Mar 24 2017
By inserting an amyotrophic lateral sclerosis (ALS)-linked human gene called TDP-43 into fruit flies, researchers at Stony Brook University and Cold Spring Harbor Laboratory discovered a potential role for 'transposons' in the disease. Transposons, which are also called 'jumping genes' because they jump from place to place within DNA, are virus-like entities that fill most of the spaces between genes in an organism. The new research demonstrates that these transposons are no longer effectively inhibited, resulting in a storm of jumping genes, leading to DNA damage accumulation and cell death. The research, published in the current issue of PLOS Genetics, may be a clue to the genetic processes of ALS and the idea that anti-transposon systems may collapse in individuals with ALS.
Transposon replication has evolved to the point where almost half of human DNA consists of these jumping gene sequences. But our cells have developed a highly effective immune-like system to stifle the replication of these moving genes in a vast majority of instances. Josh Dubnau, PhD, Professor in the Departments of Anesthesiology and Neurobiology and Behavior at Stony Brook University, and Lisa Krug, a PhD student at Cold Spring Harbor Laboratory, conducted experiments using transgenic fruit flies.
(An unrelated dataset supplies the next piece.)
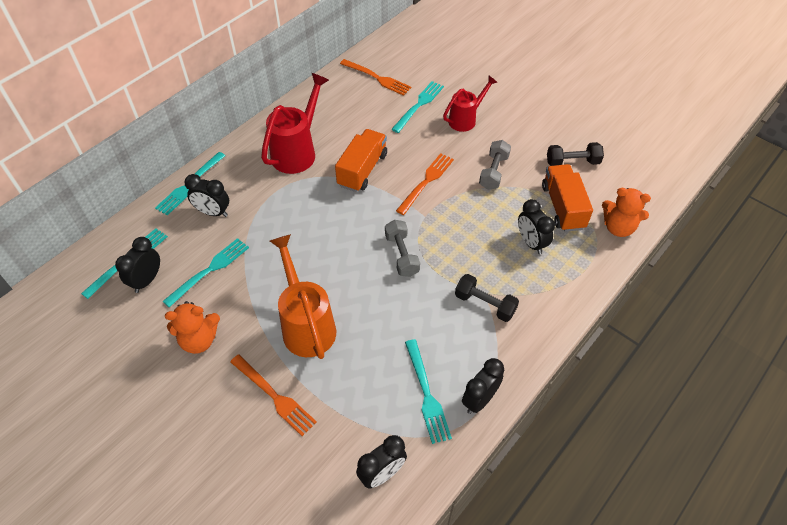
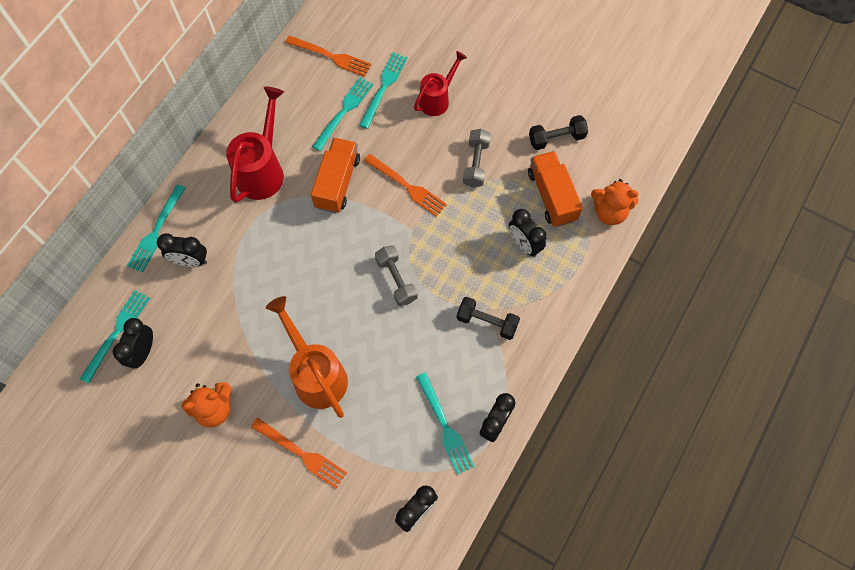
camera: 10 degrees left, 15 degrees up
(210, 270) = (204, 329): turquoise fork -> turquoise fork (344, 111)
(426, 181) = (407, 186): orange fork -> orange fork turned 105 degrees clockwise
Drs Krug and Dubnau discovered that anti-transposon systems appear to collapse in brains of fruit flies that contain the ALS linked human gene.
"The big question is whether the same effects take place in humans," says lead author Dr. Dubnau. "If continued research reveals the same is true for humans, it would suggest clinical strategies to stop the 'jumping genes' from going wild."
In the paper, titled "Retrotransposon activation contributes to neurodegeneration in a Drosophila TDP-43 model of ALS," Drs. Dubnau and Krug engineered the fruit flies to contain TDP-43. Just like humans, this gene caused the fruit flies to experience a progressive loss of movement and premature death. They studied the brains of the fruit flies, in collaboration with Dr. Molly Hammell and colleagues in her Cold Spring Harbor Laboratory. The team found that not only were certain transposons not inhibited and triggered a storm of the jumping genes, but one fly transposon called 'gypsy' appeared to be the lead culprit of the problem. By deactivating gypsy, cell death stopped and the lifespan of the mutant flies improved.
Humans do not have the gypsy transposon but do have a similar one called HERV-K. Previous research has revealed some ALS patients post-mortem had elevated levels of HERV-K.
The next step for the research team is to determine whether jumping genes are similarly activated in ALS patient tissue, and to determine whether they contribute to disease progression.